Oleh karena itu, di sini saya lebih mengandalkan foto-foto dan kadang-kadang sketsa. Foto aslinya telah disimpan dalam koleksi Royal Anthropological Institute (RAI) di London. Tidak semuanya direproduksi di sini, namun nomor identitas untuk semua foto yang merupakan bagian dari kasus individual disediakan dalam Lampiran. Nomor catatan disediakan dalam teks atau keterangan gambar jika relevan.

 

Definisi, Materialitas, dan Beberapa Masalah Konseptual

Kata dalam bahasa Melayu Ambon, “matakau”, biasanya diterjemahkan oleh masyarakat Nuaulu dengan menggunakan kata wate (kadang juga dikenal dengan nama masinnate ). Namun, kata “matakau” digunakan secara luas di seluruh Kepulauan Maluku untuk merujuk pada jimat/sihir mengerikan sehingga saya menggunakannya di sini untuk “menggantikan” kata wate. Dalam bahasa Sepa dan Tamilouw, yang merupakan pemerintahan yang secara historis dominan di sepanjang pantai selatan Seram, dan sebagian penduduk Nuaulu yang fasih, matakau disebut wata kau atau terkadang wawa laio atau wawa taio. Ini (matakau, wata kau, wawa laio, wawa taio) dilakukan oleh masyarakat di semua populasi untuk mencegah pencurian dan pemanenan dini atau untuk menghukum pelaku pencurian, biasanya untuk melindungi sumber daya atau properti di ladang atau hutan. Masyarakat Nuaulu akan mengatakan bahwa wate adalah tentang pena, artinya hal-hal yang tidak boleh dilakukan atau yang mengantisipasi hukuman supranatural. Sebagai alat untuk melindungi dan mengatur sumber daya, mereka terhubung dan tumpang tindih dengan institusi serupa, seperti sin wesie dan sini (sasi dalam Melayu Ambon), dan dengan tanda-tanda fisik lainnya yang didirikan untuk menandakan kepemilikan dan untuk menghalangi pihak lain melakukan tindakan tertentu, namun tidak harus disertai sanksi supranatural atau sanksi yang disepakati bersama (asinane, kakinate; atau sederhananya tanda dalam bahasa Melayu Ambon. Meskipun matakau ditempatkan di lanskap/bentang alam oleh individu (walaupun selalu sebagai anggota kelompok keturunan atau rumah suci yang memilikinya) sebagai tanggapan/respon terhadap ancaman yang dirasakan atau pencurian yang sebenarnya, matakau sering kali mendukung fungsi sasi dan sin wesie, yang merupakan kontrol dengan batas waktu mengenai pemanenan yang dinegosiasikan dalam suatu kelompok sosial. Hubungan antara berbagai jenis sanksi tersebut dibahas lebih lanjut berikut ini. Namun matakau sendiri secara etis adalah netral – matakau dibuat oleh orang-orang yang mempunyai niat baik dan jahat.

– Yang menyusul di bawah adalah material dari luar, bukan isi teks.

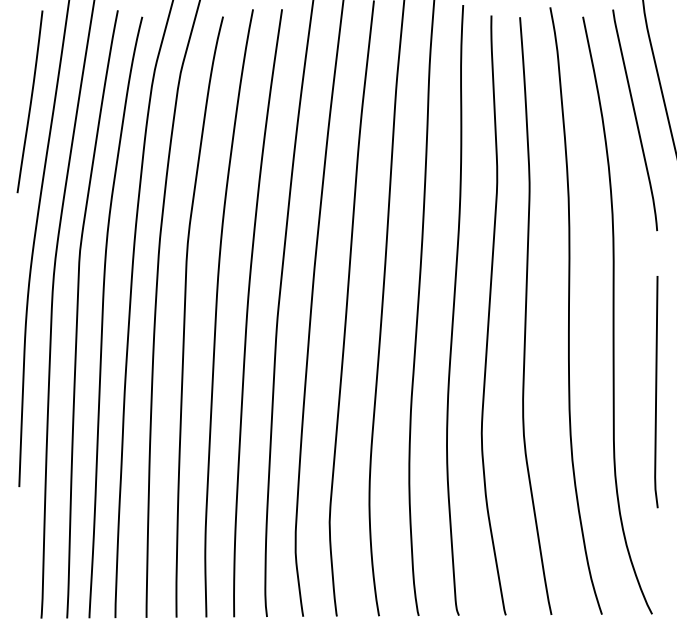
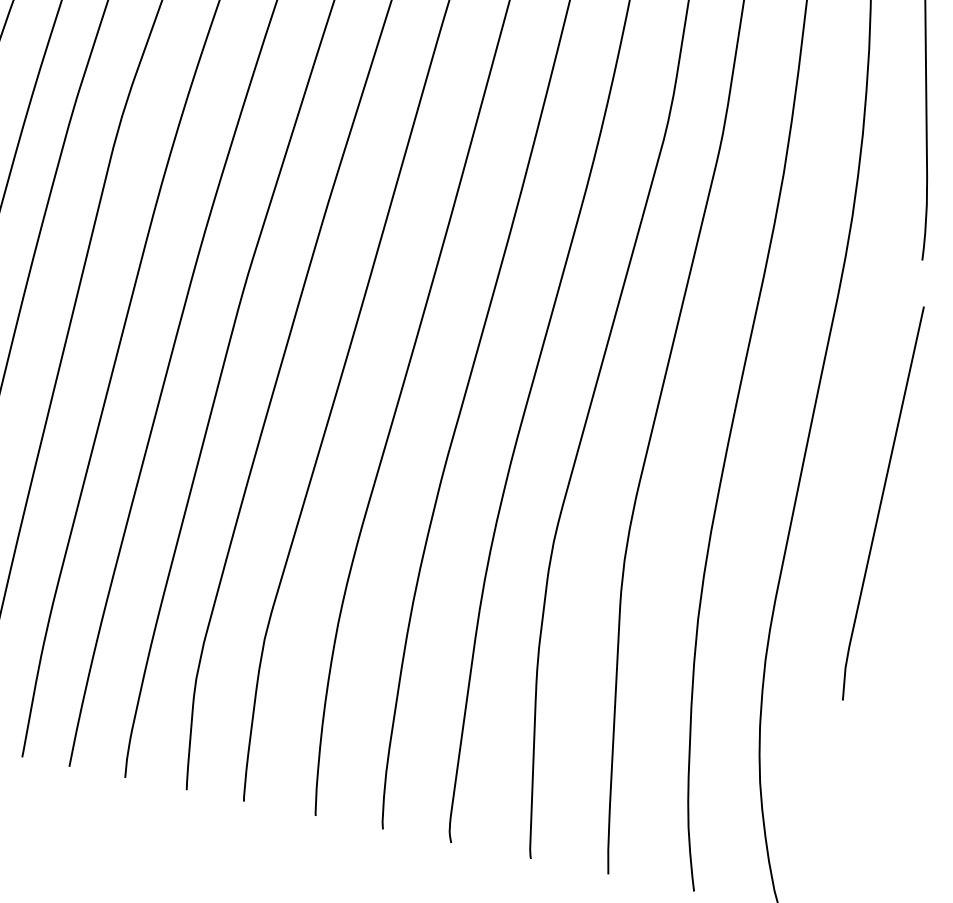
line: (656, 392) -> (881, 503), moved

Dalam mengelaborasi konsep matakau kita perlu memulai dengan entitas fisik (gbr 2). Jikat jimat “adalah benda yang diberi kekuatan magis [yang]............mungkin memiliki bentuk yang sangat berbeda dan memiliki banyak tujuan” (RAI 1951, 188), maka matakau tidak seperti kebanyakan jimat lainnya. Mereka tidak disembunyikan tetapi harus terlihat agar bisa berfungsi. Oleh karena itu, materialitasnya sangat signifikan. Namun, mereka juga dibuat dengan cepat dari bahan yang tersedia dan berumur pendek, mulai membusuk dan rusak dalam beberapa minggu setelah pembuatan dan pemasangan. Sedikit usaha yang dilakukan dalam pembuatan/pembangunannya. Dalam hal ini mereka tidak berbeda dengan jimat-jimat lainnya yang telah dilaporkan dalam litetarur etnografi dari seluruh dunia dan dapat digunakan untuk berbagai tujuan : daun palem yang diikat, batu yang digantung, tongkol jagung pada tali, potongan kain merah, kombinasi benda-benda duniawi (lihat misalnya Evans-Pritchard 1937, 424-478; dan khususnya Doris 2011 khususnya foto-foto di dalamnya). Dalam konteks studi ilmu gaib dan jimat/sihir yang lebih luas di dunia Melayu dan Indonesia, hal ini jarang ditemui. Tidak ada yang disebutkan dalam ikhtisar kompherensif milik Skeat. Ada beberapa laporan, misalnya laporan Tichelman (1954) tentang pohung Batak, meskipun distribusinya masih dalam tahap demonstrasi empiris, dan Forth (1981, 116) untuk Sumba. Kepentingan teoritisnya adalah pada landasan dan pemersatu keyakinan budaya (Skeat 1965; Endicott 1970). Malinowski (1965, 151) juga tidak melaporkan jimat/sihir mengerikan untuk melawan pencurian dalam pembahasannya yang kompherensif tentang sihir wilayah Trobriand. Dia menggambarkan instrumen magis/sihir sederhana yang relevan dengan aspek lain dari siklus pertanian, tetapi tidak sebagai alat menakut-nakuti yang ditujukan pada manusia. Hal ini mungkin disebabkan karena secara etnografis mereka tidak ada.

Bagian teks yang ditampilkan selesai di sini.